If you want to find cities with similar climates, you might be tempted to look up a world map of climate zones. However, these zones are fairly broadly defined so cities with quite different climates can end up in the same zone. Also, due to the hard boundary between climate zones, border cities (like Frankfurt or Philadelphia) can have cities in a different climate zone that are more similar to them than others in their own zone. So I decided to look at the question in more detail to calculate a more fine-grained similarity metric than climate zones.

This project has three stages:

  • Preparing climate data
  • Clustering cities by climate and qualitatively comparing with the official Köppen climate classification
  • Ranking cities based on how similar their climate is to a chosen hometown

We will be using Python packages: sklearn, pandas, metpy, geopandas. A web app version of this work is available here, while the detailed code for this project is on GitHub

Preparing the data

As in all Data Science (DS) project we first need to gather data, which we can get from Weatherbase.com. We have 163 features describing the different aspects of the local climate (e.g., temperature, wind, humidity) on a monthly basis. This is vastly more information than what the standard Köppen climate zone classification uses, which was established more than a hundred years ago.

Data sample; image by author

While we have a lot of climate data for each city, we are missing perhaps the most important one, the apparent temperature (i.e., how hot/cold a human would feel). We can calculate it using metpy, as it is a function of temperature, humidity and wind speed.

The first rule of any DS project is to normalize the data to put the different features on a more “equal footing”. The usual practice is to use StandardScaler or MinMaxScaler, however both suffer from issues on this particular dataset. For min-max scaling the rare, extreme climates will dominate, so most locations would mostly cluster in a much smaller range (e.g., the highest yearly precipitation in the world is about 12000 mm, while most cities get between 0 and 1000).

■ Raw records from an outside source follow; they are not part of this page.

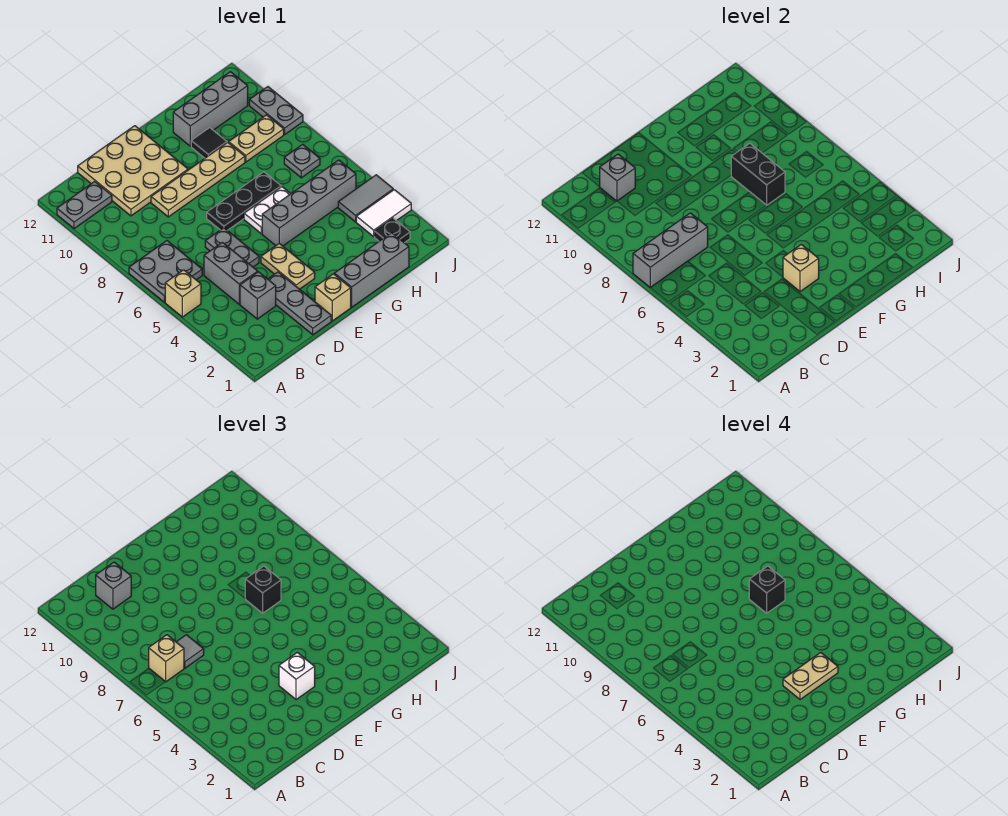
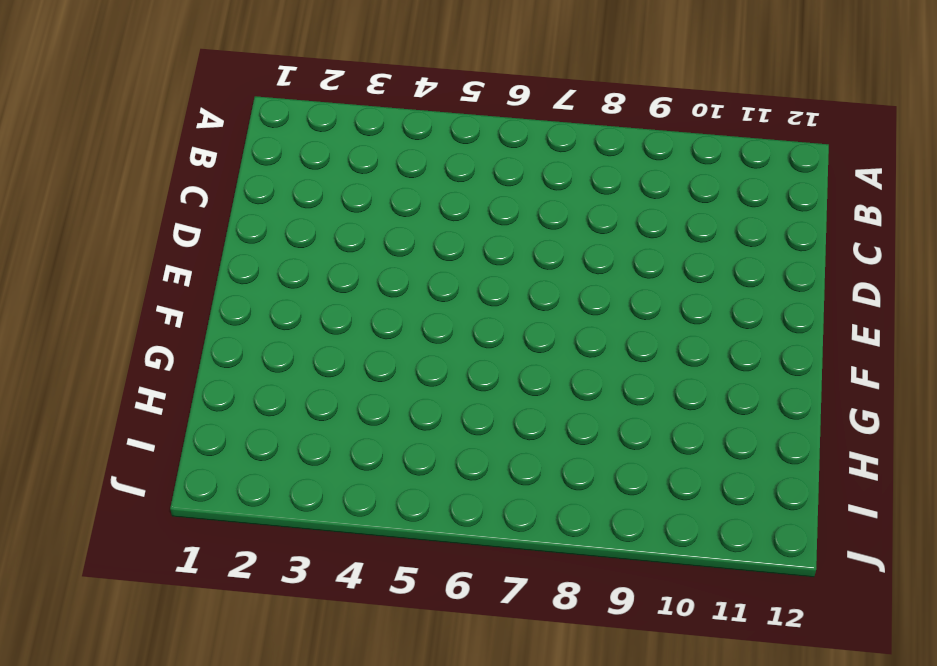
none -> tan brick A5 level 1
none -> grey plate A6:B7 level 1
none -> grey plate A11:B11 level 1
none -> grey brick C3 level 1

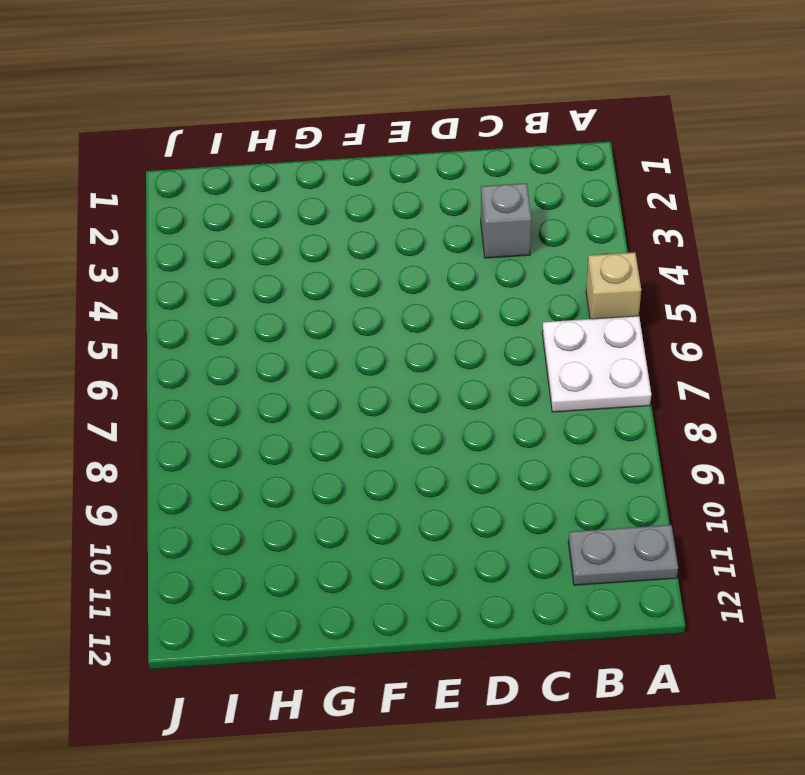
white plate A6:B7 level 1 -> grey plate A6:B7 level 1
none -> grey brick C4:C5 level 1
none -> tan plate C10:E12 level 1
none -> grey plate D1:D3 level 1
none -> grey plate D5:D6 level 1

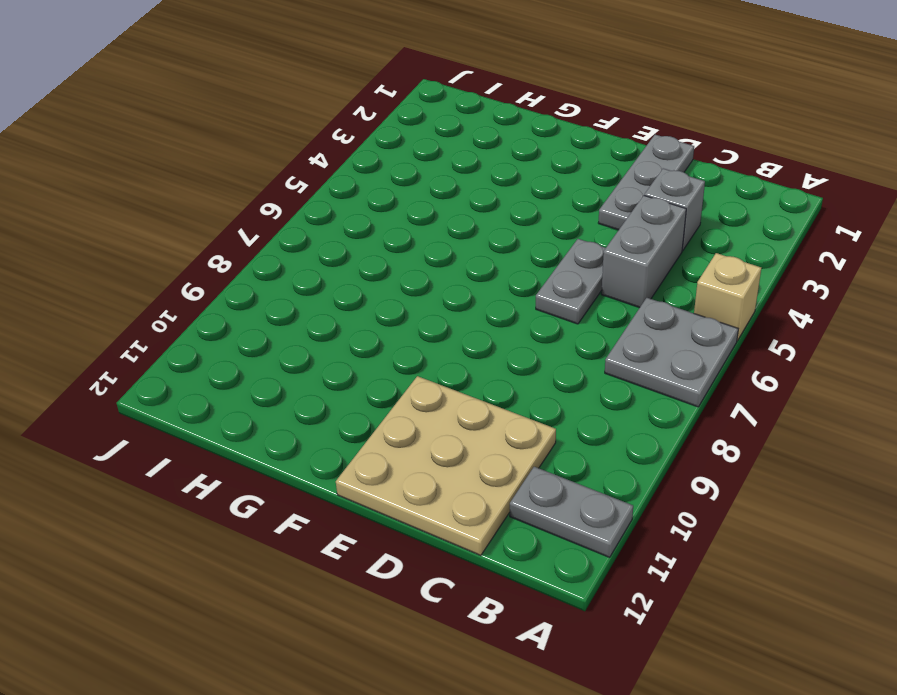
none -> tan plate D9:G9 level 1
none -> tan brick E1 level 1
none -> tan plate E3:E4 level 1
none -> black plate E7:G7 level 1

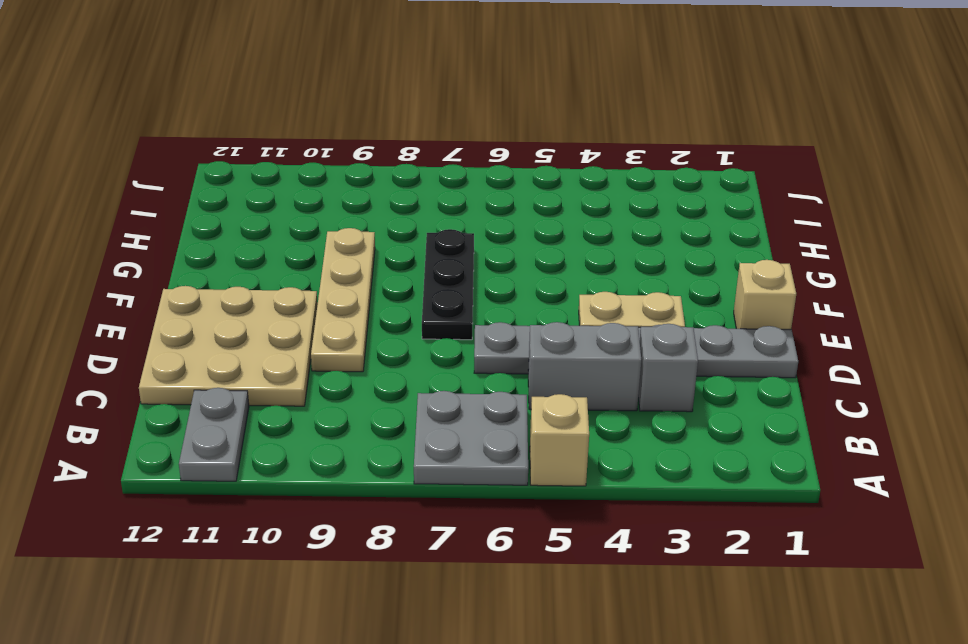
none -> grey brick F1:H1 level 1
none -> grey brick F5:I5 level 1
none -> white plate F6:G6 level 1
none -> black tile G10 level 1

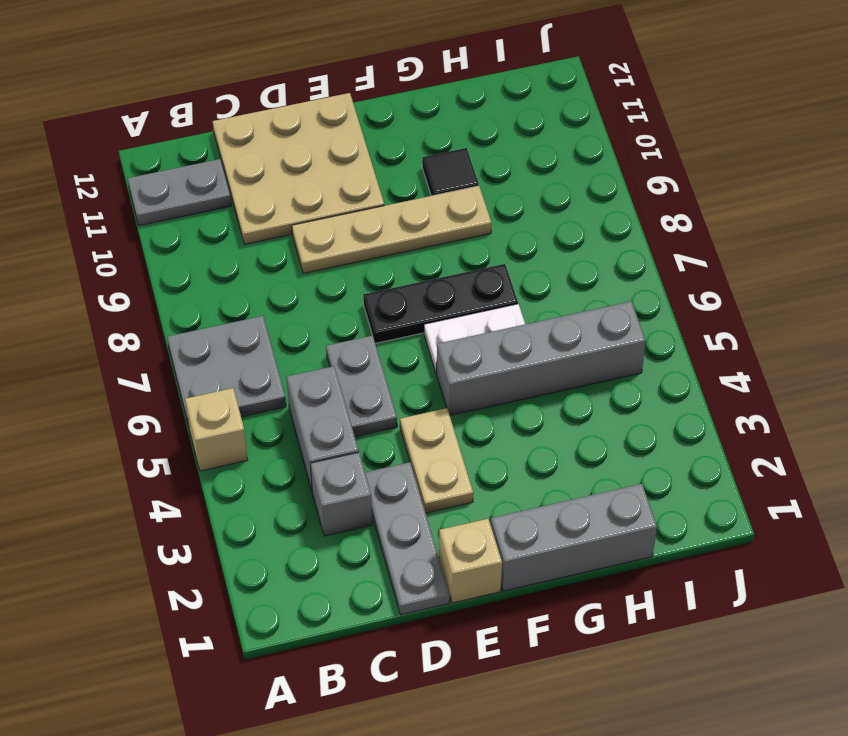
none -> grey brick G11:I11 level 1
none -> tan plate H9:I9 level 1
none -> black plate I2 level 1
none -> white tile I3:J3 level 1

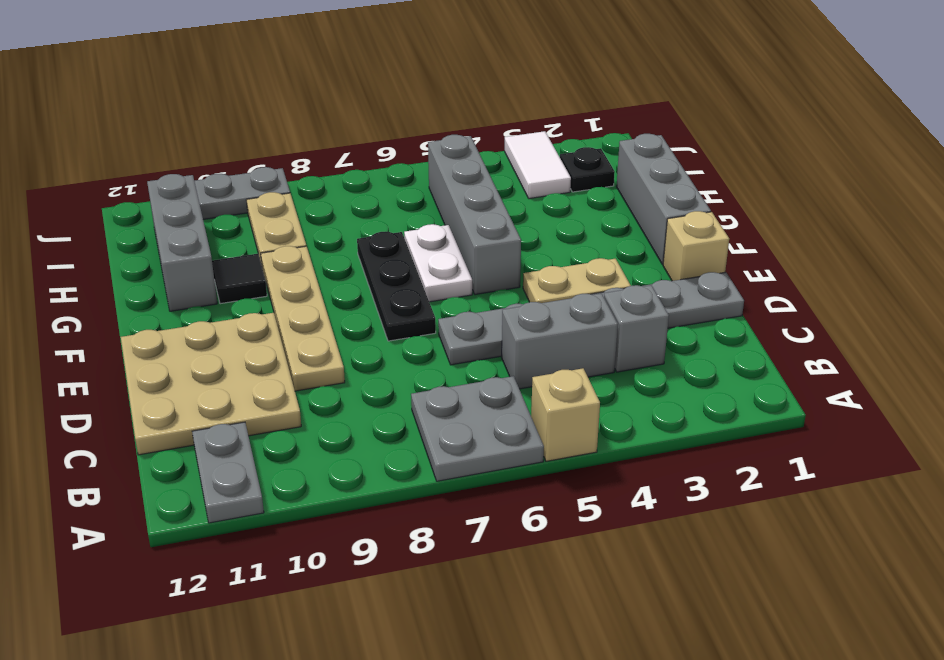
none -> grey tile I4:J4 level 1
none -> grey plate I7 level 1
none -> grey brick A7:C7 level 2
none -> grey brick C11 level 2

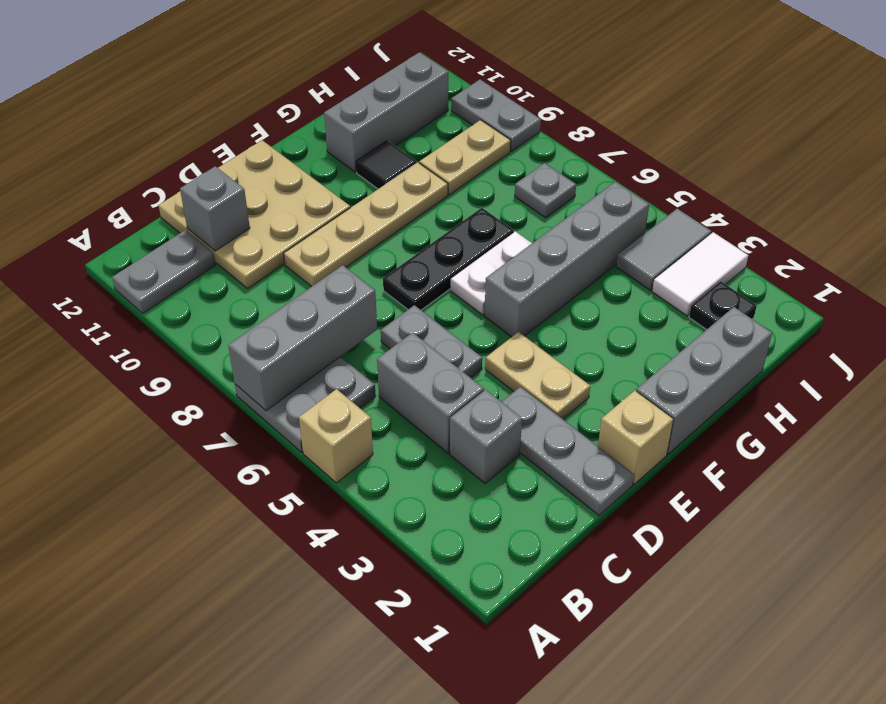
none -> tan brick E3 level 2
none -> black brick G7:G8 level 2
none -> tan brick B7 level 3
none -> grey tile C7 level 3

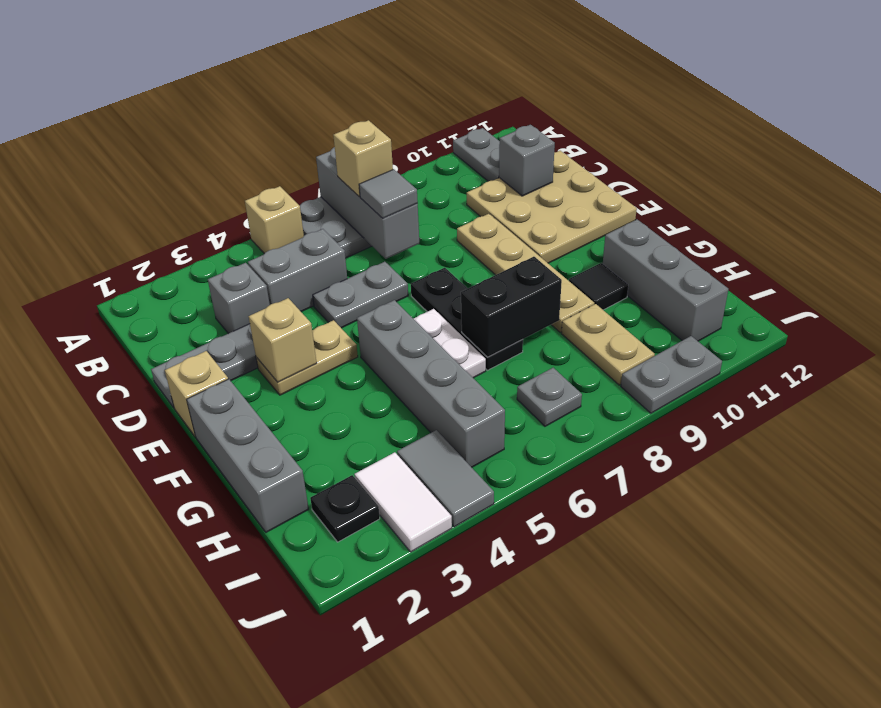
none -> grey brick C11 level 3
none -> white brick E3 level 3
none -> black brick G7 level 3
none -> tan plate E3:F3 level 4

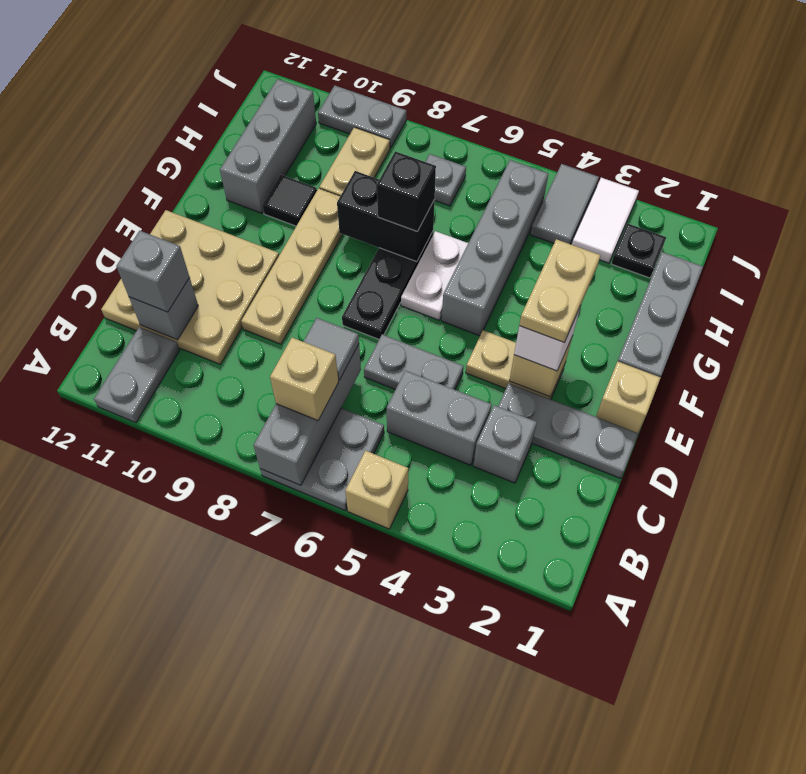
none -> black brick G7 level 4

Standard scaling works better, but that suffers from the opposite problem for features where most cities are around the median but extremes are still important (e.g., the number of days with snow). So I decided to use a custom MinMax scaling based on the 10th and 90th percentiles to reduce both effects.

df.drop(['City', 'State', 'Country', 'Region', 'Latitude', 'Longitude'], axis=1, inplace=True)

def percentile_scaler(arr, percentile_low = 10, percentile_high = 90, axis=0):
low = np.nanpercentile(arr, percentile_low, axis = axis)
median = np.nanpercentile(arr, 50, axis = axis)
high = np.nanpercentile(arr, percentile_high, axis = axis)
scale = high - low
return (arr - median)/scale

df = percentile_scaler(df)

Looking at the column headers we can use some common sense to realize that some columns are more important than others to describe the local climate (e.g., Average Temperature vs Length of Day). We can increase their weight in further computations, by rescaling them. Doing so in a DS project is always risky as one can very easily introduce unintended biases. On the other hand, integrating domain knowledge can sometimes dramatically improve an algorithm.

df[temperature_columns] *= 5
df[precipitation_columns] *= 2
df[number_of_days_columns] *= 0.1

Clustering by Climate

Since we already have a large trove of climate data, we can try to identify clusters, i.e., climate zones. When trying to cluster data, it is often useful to start out with a simple, easy to understand algorithm like KMeans. In our case this has the downside that we need to drop all columns with any missing data. This is because KMeans can’t handle NaNs and substituting in mean values would cause a lot of problems (e.g., if a desert city is missing the average number of snowy days column).

Since KMeans requires the number of clusters as an input parameter and we don’t really know how many clusters we need, it is a good idea to try out different numbers. We do know that there are 30 Köppen climate zones, and of those 7 are very rare (i.e., they contain only a few outlier cities), so we should try cluster numbers within a factor of a few around 20, then select the optimal one using the elbow method

Silhouette score, distortion and inertia for KMeans clustering using different cluster numbers; image by author

It seems the silhouette score does not change significantly in the range we probed, however both inertia and distortion starts leveling off between 20 and 30. For now let’s use 20 as our fiducial cluster number.

Now that we have a clustering let us plot it on the world map and compare with the Köppen climate zones that is often used to describe climates.

The Köppen climate zones compared to what we get from clustering; image by author

We don’t expect a perfect match, since the Köppen classification only uses seasonal temperature and precipitation, while we used over a 100 data columns. Nevertheless, our clustering did recover quite a few climate zones from the Köppen classification, e.g.:

Note that we can only have climate zones in both the Northern and Southern Hemispheres if we account for the difference in seasons between them. We can accomplish this by simply shifting all southern features by six months during the data preparation phase.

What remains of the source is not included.